UL testing is a process new products can go through in order to receive UL’s certification, establishing that the tested product conforms to stringent safety requirements. Essentially, it means you can be assured that a product—with proper use and in normal circumstances—won’t start fires, tip over, break, or otherwise cause bodily harm.
Much like crash testing for cars, the certification process requires that products be pushed to their limits, well beyond what they might encounter in typical daily use, and still not break or cause harm. Weights are loaded onto shelves, high voltage electrical current is pulsed through wires and circuit boards, systems are pushed and pulled every which way, all to ensure that they will be safe in the real world.
Since UL tests a wide range of products, different types of certifications are available to match the type of product being certified.
Why Do We Take Ori Products Through UL Testing?
One of the things we’re most proud of at Ori is that every single one of our products is UL-certified. It’s not an easy task, nor is it required. But we make achieving UL-certification a vital part of our product development process because our products are installed in apartments, condos and other homes where there are children and pets and other precious objects. All of Ori’s products can move and transform—even autonomously—and we want to make sure residents living with Ori products not only love the experience, but that our products will be safe.
When certifying Ori products, a representative from UL comes to our Boston laboratory (or watches via video call during COVID-19 travel restrictions) to observe and supervise various tests and certify the results.
“Getting ready for testing day is, of course, very important,” says Ivan Fernandez de Casadevante, co-founder and head of product at Ori. “Before presenting the product in front of UL, we run hundreds of internal tests to make sure the product is ready for the big show. It’s an important milestone in our product development process.”

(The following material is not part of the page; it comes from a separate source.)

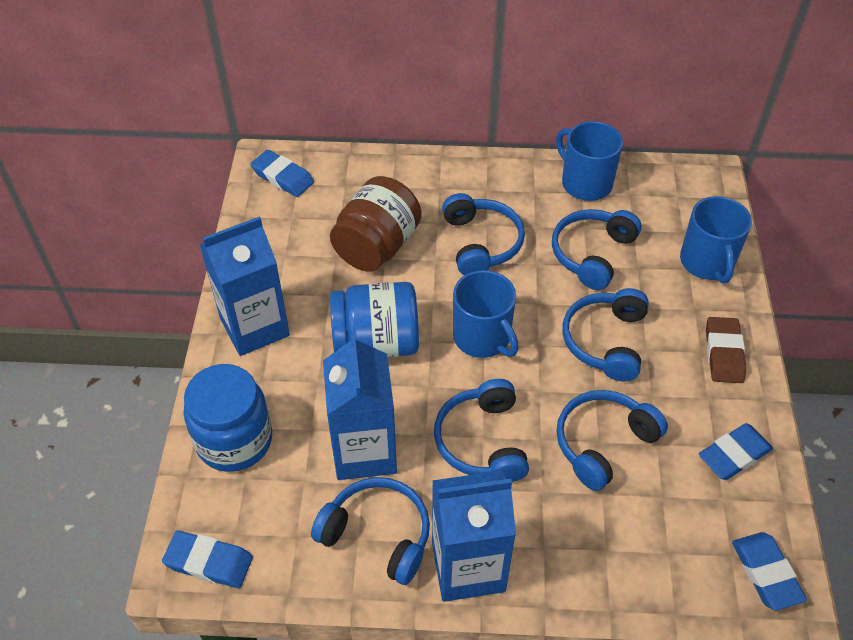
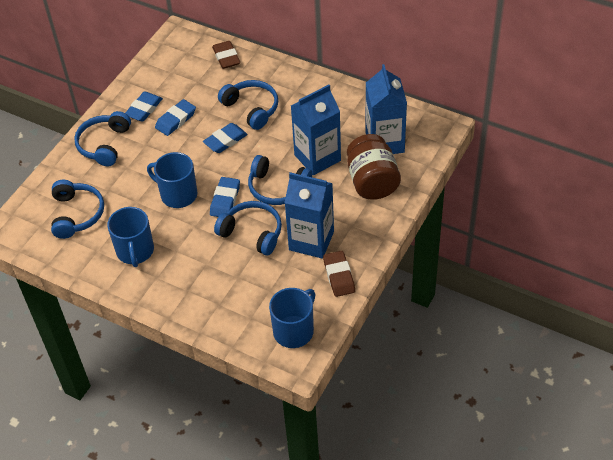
blue headphones: 6 -> 5
blue jar: 2 -> 0
brown eraser: 1 -> 2

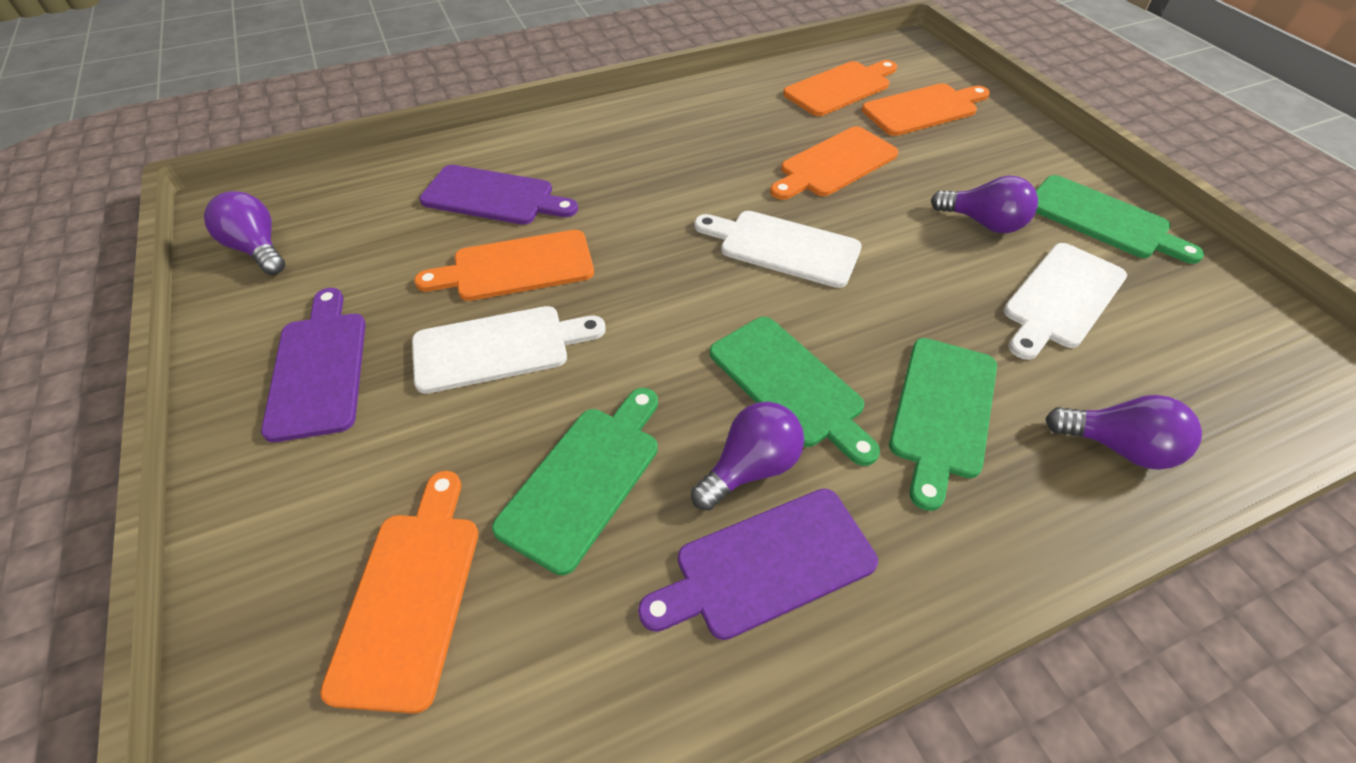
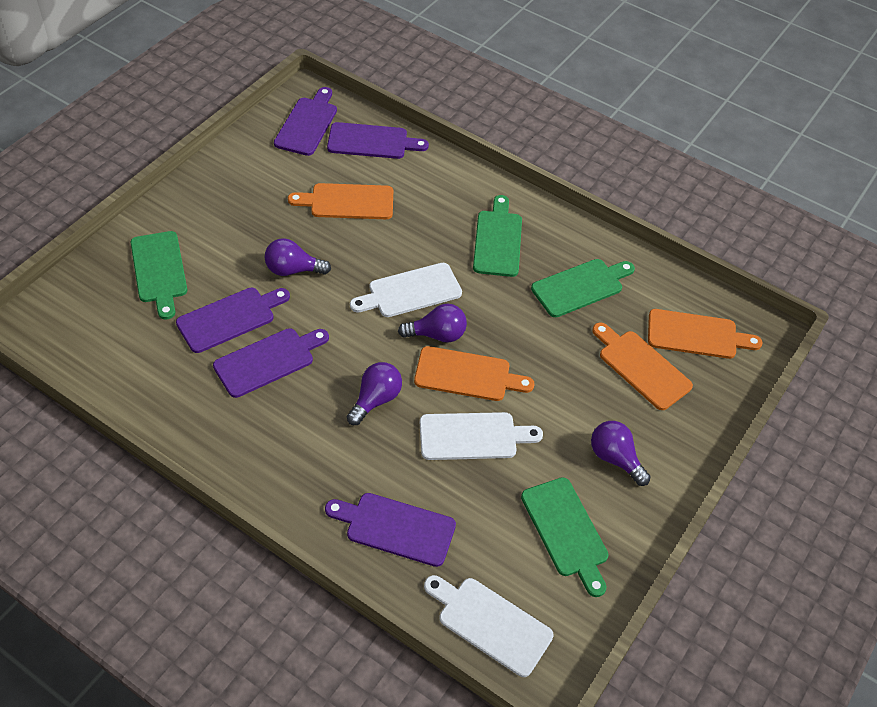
orange cutting board: 5 -> 4
purple cutting board: 3 -> 5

Here’s a few of the tests performed on Ori products:
Passing the UL Test
Upon successful completion of these tests, UL officially certifies a product, and the company is able to display the UL badge on that product to signify its compliance. Ori products in particular are UL-962 approved and listed, which includes safety testing related to flammability, stability, materials, and other situations for products used in households.
“Getting UL certified is not a requirement for our products, but it’s something that we feel is vital to our product development,” says founder & CEO Hasier Larrea. “We take the safety of Ori products very seriously, and passing the high standards set by UL helps ensure that every Ori product that gets installed in someone’s home will be safe for everyday use.”
With safety certification complete, the product is ready for production and installation. Within just a few weeks, they’ll start being shipped out to new real estate developments all over the country—ready to create space for residents and help them live large, even in a small footprint.